Now, because I’m a bleeding heart liberal, I don’t have a lot of clickbait on my site that tries to sway my political opinions to a conservative slant.  But if anyone – anyone – thinks that information manipulation is limited to only conservatives or liberals, then they truly are delusional.  Since I’m using actual headlines from my own Facebook feed (from only a couple of days, mind you), it skews Democratic, but I’ve worked very hard to keep from any political propagan…. er, clickbait from either side invading my space. It’s an illusion of control, but sometimes that’s all we’ve got.

  • BREAKING:  The Libertarian Party Just DROPPED The BIGGEST BOMBSHELL In U. S. ELECTION HISTORY! (RealTimePolitics.com)

 

But regardless what side of the aisle you hang out on, I hope we can all agree that lying in order to promote an agenda – no matter what the platform – is wrong.  Yet it happens so freakin’ much. The internet is rife with it, not just Facebook, and not just aimed at the Presidential race, even though that right now is incessant and mind-numbing. And so many people – not just hateful people – pass that information on as if it were gospel.
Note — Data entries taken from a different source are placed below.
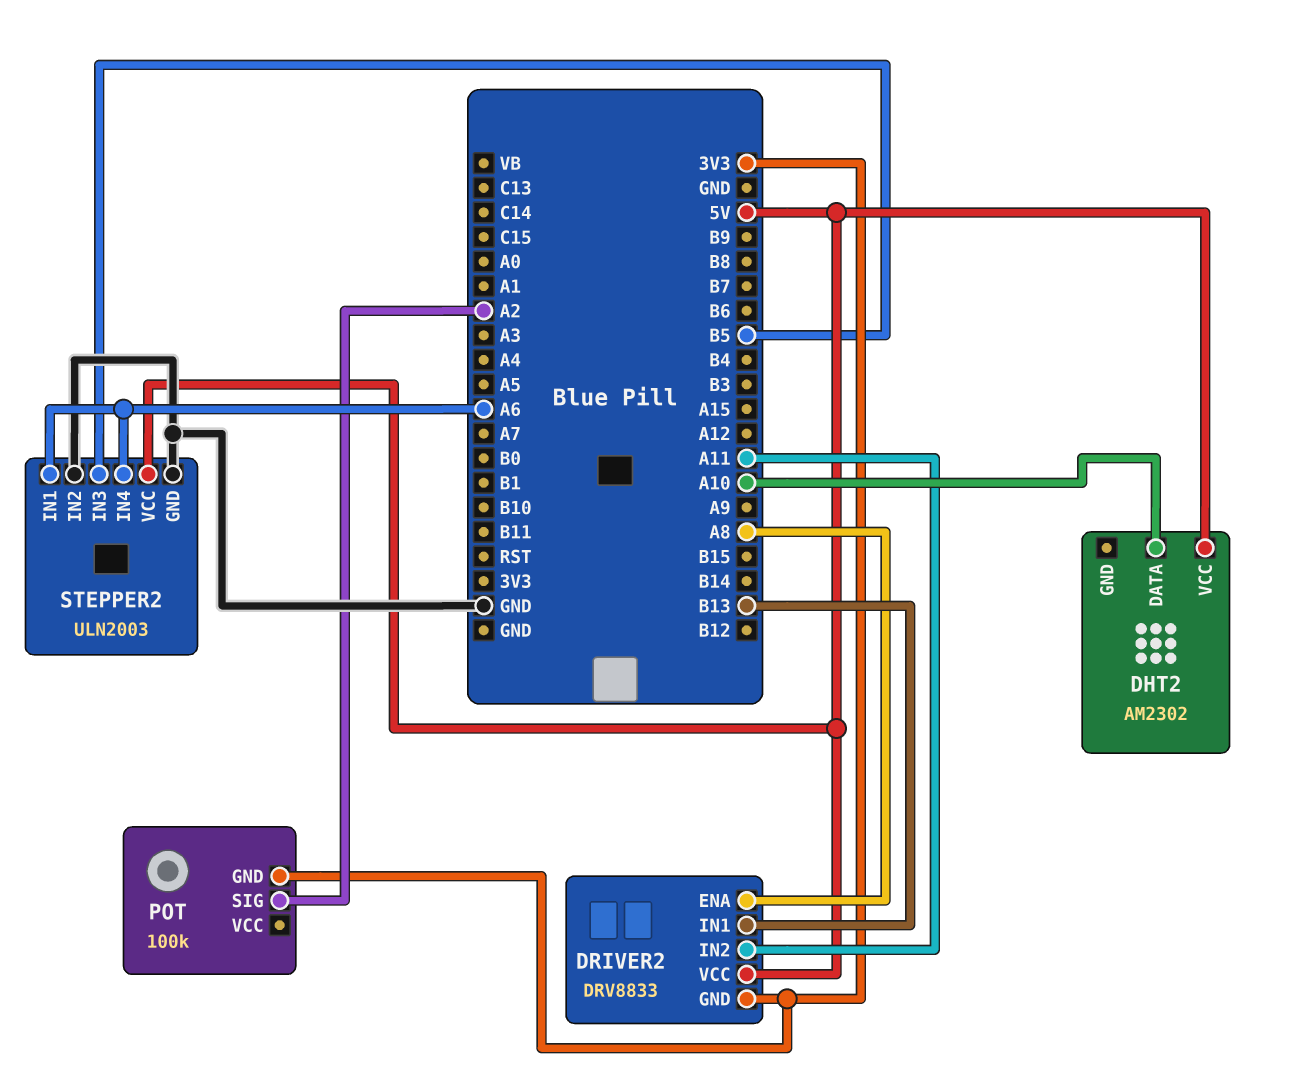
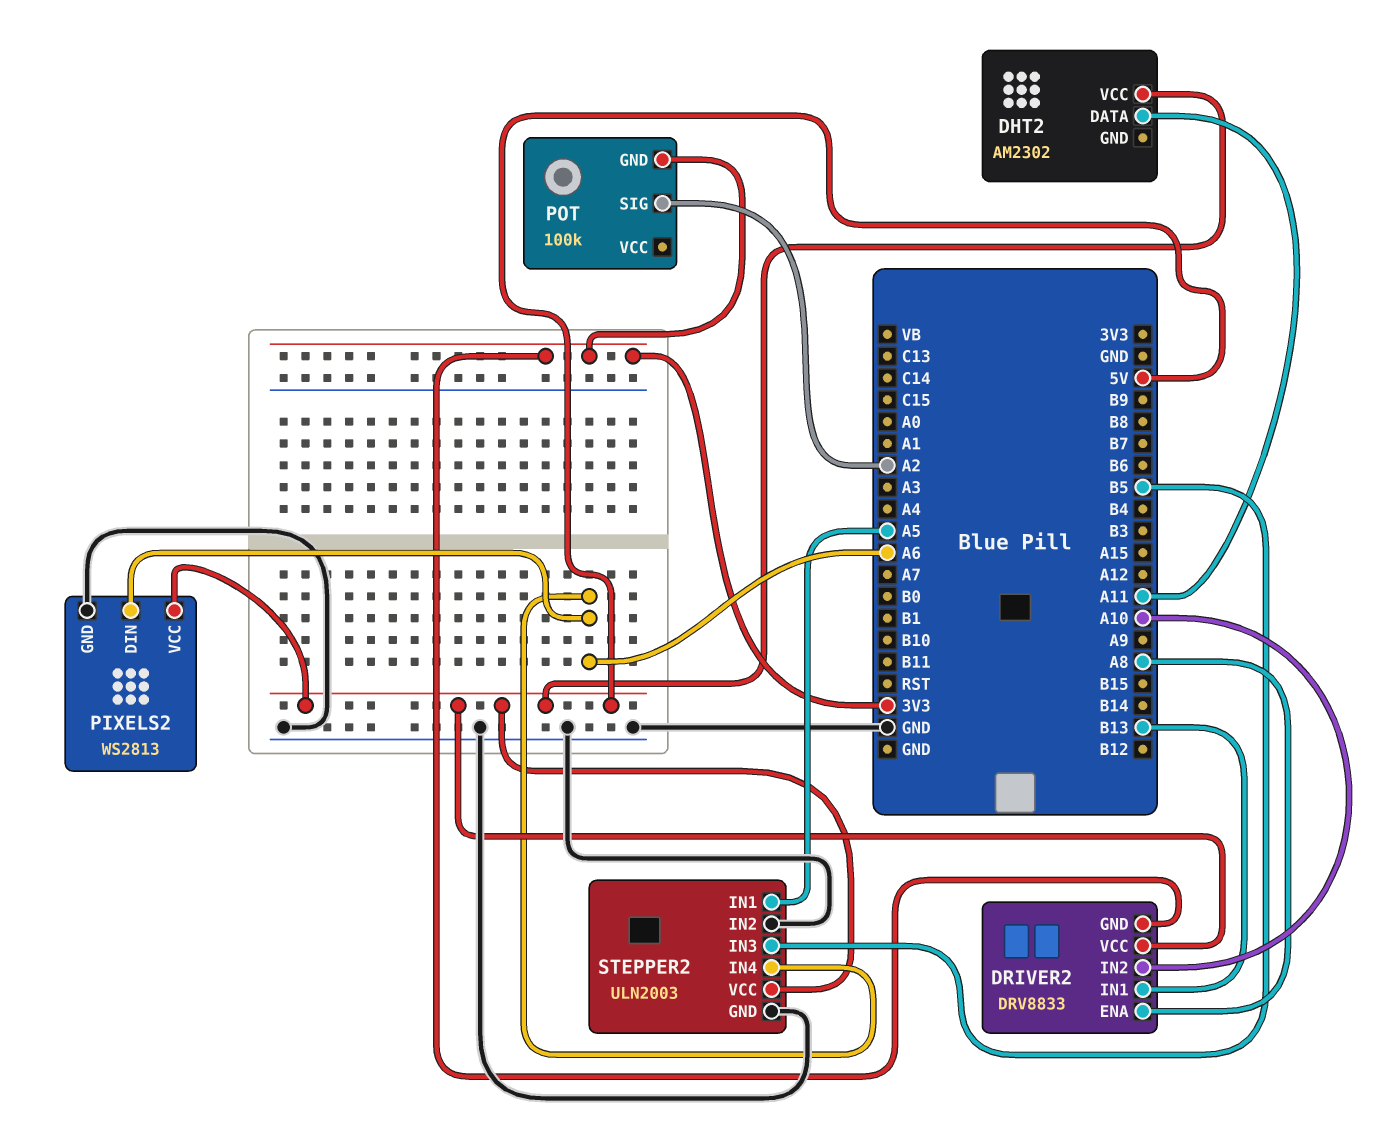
DHT2 pin DATA: A10 -> A11
DRIVER2 pin IN2: A11 -> A10
PIXELS2: none -> WS2813
PIXELS2 pin DIN: none -> A6
PIXELS2 pin GND: none -> GND
PIXELS2 pin VCC: none -> 5V
STEPPER2 pin IN1: A6 -> A5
Like my well meaning, big hearted friend.

  • Doctor’s Warning:  Never Clean Your Child With Baby Wipes No Matter What (HealthEternally.com)

 

It’s everywhere, this misinformation, this willingness to accept that which defies intellectual thought, defies even a modicum of discernment. Polarizing politics or supposed scientific malfeasance or corporate accountability (or lack thereof) or moral attributes – clickbait sites incite the adherents of strongly held yet rarely examined belief systems into downloading and linking and passing on the most outrageous stuff, and it happens over and over and over again. I read that 6 out of 10 people will forward a post without ever having clicked on it themselves (this from a study performed by Columbia University and the French National Institute; and yes, I verified that the link from the Washington Post accessed the actual abstract of the study).  I mean, c’mon, people!

  • Why People Under 35 Are So Unhappy (QZ.com)

 

So what do we do when up against such overwhelming odds? How do we stem the tide of so much manipulation? Simple. Don’t engage. Don’t click. Don’t pass anything without verifying it first. Challenge posts you see that are full of misinformation (this can be done nicely, neutrally, with civility). Be aware of your own biases. Just like the young man and the beach full of stranded starfish, clickbait can’t be alleviated, but every little bit helps.

  • There’s a Fish Hiding Amongst These Octopuses (MentalFloss.com)

 

And don’t sweat the small stuff. Keep everything in perspective. After all, it’s nice to know that of all the Bennet sisters, I’m most like Jane. And honestly, it’s easy to find the second tiger; it doesn’t take being in the upper 1% to see it.